I hope there are Borrowers in the new house.
I pick up A Little Princess and I don’t move for quite a long time.
This one is harder to talk about. Not because I love it less – I don’t love it less, I might love it most, it is difficult to compare things you love when you love them for different reasons – but because what it does is more complicated and I want to get the words right.

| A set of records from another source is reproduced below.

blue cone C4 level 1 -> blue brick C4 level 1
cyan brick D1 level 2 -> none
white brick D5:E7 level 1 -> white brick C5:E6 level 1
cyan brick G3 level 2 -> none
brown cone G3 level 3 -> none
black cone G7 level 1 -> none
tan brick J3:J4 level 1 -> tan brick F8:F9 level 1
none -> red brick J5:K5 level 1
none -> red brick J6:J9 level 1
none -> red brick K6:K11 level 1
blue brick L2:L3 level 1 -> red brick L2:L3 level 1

Sara Crewe loses everything. That is what the book is about, underneath the attic and the magic and the Indian gentleman next door. She loses her father and her money and her warmth and her status and the basic ordinary dignity of being treated like a person, and she is a child when this happens, and none of it is her fault, and it doesn’t stop happening for a very long time. And she doesn’t pretend it’s fine. I want to be clear about that, because I have read reviews – I read reviews, yes, I am eight and three quarters, I read reviews online when Mum isn’t watching – and some of them say Sara is too perfect, too good, too stoic, and I think those reviews have missed the point so completely that they’ve gone around the other side of it.
Sara isn’t pretending it doesn’t hurt. She isn’t floating above it all on a cloud of niceness. She is in the cold attic, with chilblains, genuinely hungry, genuinely alone, and the choice she makes – every single day, which is the bit that gets me, that it is a choice she has to keep making over and over – is to behave as though she is still herself. As though the worst circumstances don’t get to decide who she is. She calls it being a princess, which I used to think was about dresses and bloodlines, and now I understand it is about something completely different, and I don’t have a better word for it than she does, so I use hers.

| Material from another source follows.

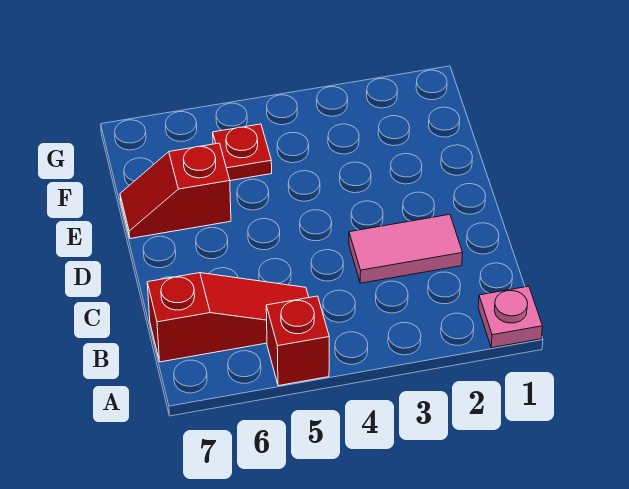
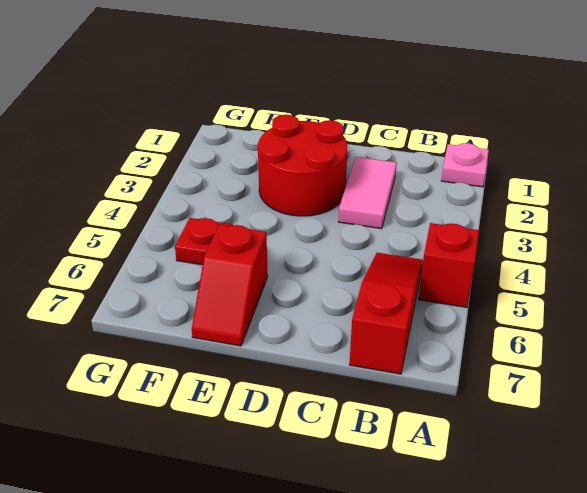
none -> red round brick D2:E3 level 1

I have been practising. The behaving-as-though-you’re-still-yourself when things are difficult. I am not very good at it yet. I cried for quite a long time when I found out we were moving, not in front of anyone, in the bathroom, with the tap running, which I think Sara Crewe would understand even if she wouldn’t have done it herself. But I am practising, and I have this book, and that counts for something.
I add it to the keep-pile with both hands.

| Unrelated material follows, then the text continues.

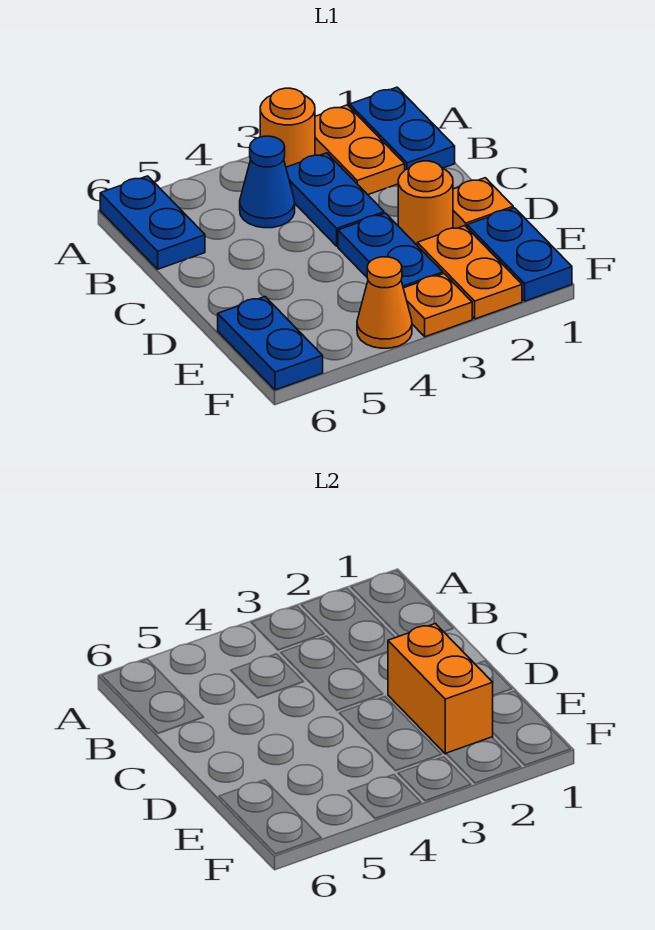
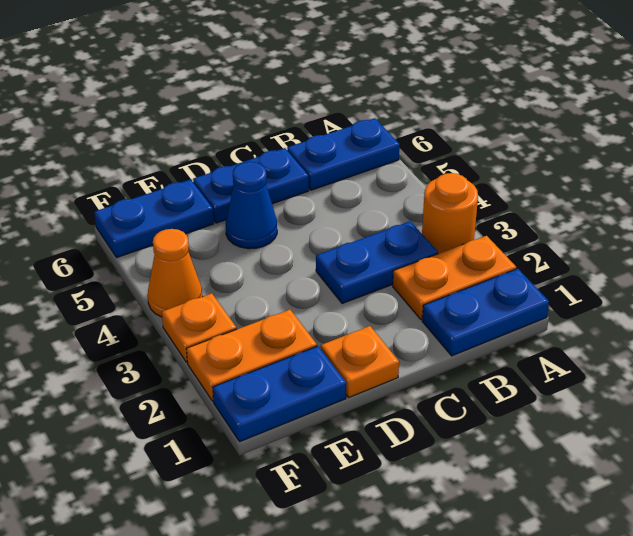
blue cone B4 level 1 -> blue cone D5 level 1
orange round brick D2 level 1 -> none
orange brick D2:E2 level 2 -> none
blue plate D3:E3 level 1 -> blue plate C6:D6 level 1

Then I stand up straight and I look at the floor.
The keep-pile is large. I’m not going to pretend otherwise. It is, objectively, quite significantly larger than was probably intended when Mum said ruthless, and if she comes in and counts them there may be a conversation about it that I would rather not have. The keep-pile has Matilda and The Borrowers and A Little Princess and also, I can see from here, The Secret Garden and Ballet Shoes and Charlotte’s Web and several others that I dealt with before Alice and didn’t mention because the verdicts were swift and required no deliberation.
The donation-pile has Alice.
It has Alice and a book about horses that I got for a birthday and couldn’t get on with, and a joke book from Christmas that somehow ended up on the shelf, and a pop-up book that I have technically outgrown, though the pop-up mechanism on page seven is still very impressive.
I look at Alice, face-up in the box, gold letters catching the light.
It’ll be all right. That’s what I think, standing here. Someone will find it in the charity shop and take it home and love it in a way I couldn’t, and they’ll feel clever discussing it, and that’s fine. There’s a reader for every book, probably. I genuinely bear it no ill will. I just know, with the same certainty I know which cushion is the good one and which shelf is the important one, that it is not my book. And there is a difference between a book being good and a book being yours, and I think learning that difference might be one of the more useful things I’ve done at eight and three quarters.
I pick up the box.
The donations are settled. The keeps are decided. The rule was applied consistently and without favouritism, and while the keep-pile is larger than anticipated, I would argue that is a reflection of the exceptional quality of the books involved rather than any failure of ruthlessness on my part, and if asked I am prepared to make that case at considerable length.
The trial was fair.
The verdicts are correct.
I have been, I think, extremely reasonable about the whole thing. Mum’s clipboard is going to disagree with me, but that is, honestly, a problem for later.